Let’s try to get a feel of what a python dictionary actually is before diving deep into its rabbit hole.

A Python dictionary is a data structure that allows us to easily write very efficient code. In many other languages, this data structure is called a hash table because its keys are hashable.

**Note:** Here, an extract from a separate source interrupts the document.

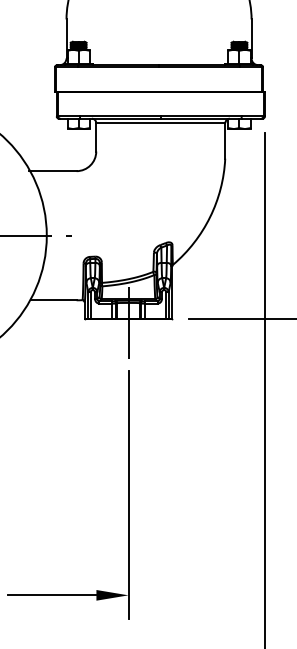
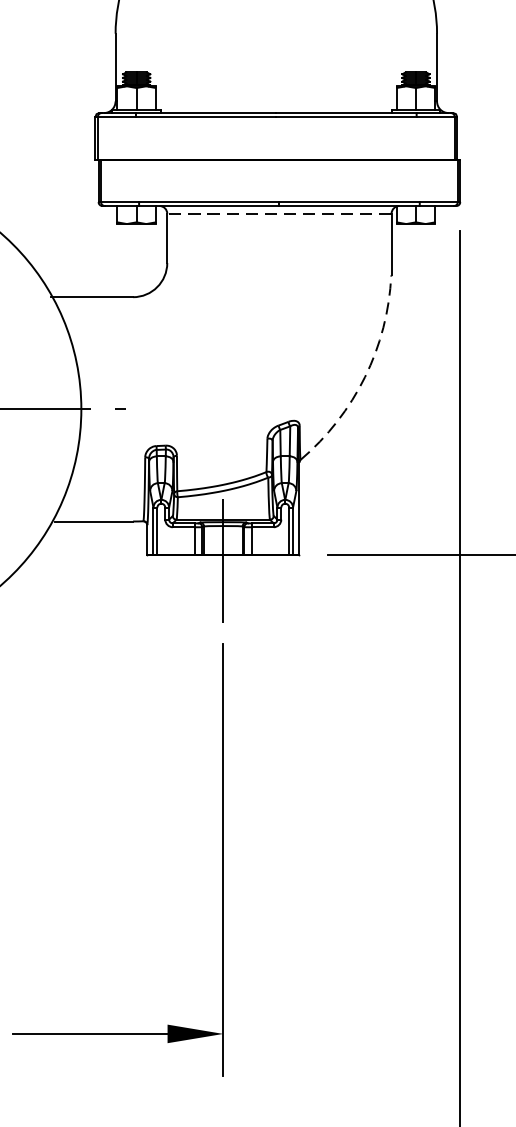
line: (160, 123) -> (278, 214), solid -> dashed
arc: (210, 217) -> (365, 377), solid -> dashed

A Python dictionary is a collection of key:value pairs. You can think about them as words and their meaning in an ordinary dictionary. Values are said to be mapped to keys.

pydict


d = {"Ember Spirit": 29, "Void Spirit": 24, "Earth Spirit": 22}
print(d)

Our output would look like this:

{'Ember Spirit': 29, 'Void Spirit': 24, 'Earth Spirit': 22}

What if we want to add one year to each age and save the result in a new dictionary? We can do it with a for loop.

# Dictionary to store new ages
new_d = {}

# Add one year to each age in the dictionary
for name, age in d.items(): # .items() method displays dictionary keys and values as a list of tuple pairs
    new_d[name] = age + 1
print(new_d)

Our output would look like this:

{'Ember Spirit': 29, 'Void Spirit': 24, 'Earth Spirit': 22}

That’s all for this section. Let’s jump right ahead to the next.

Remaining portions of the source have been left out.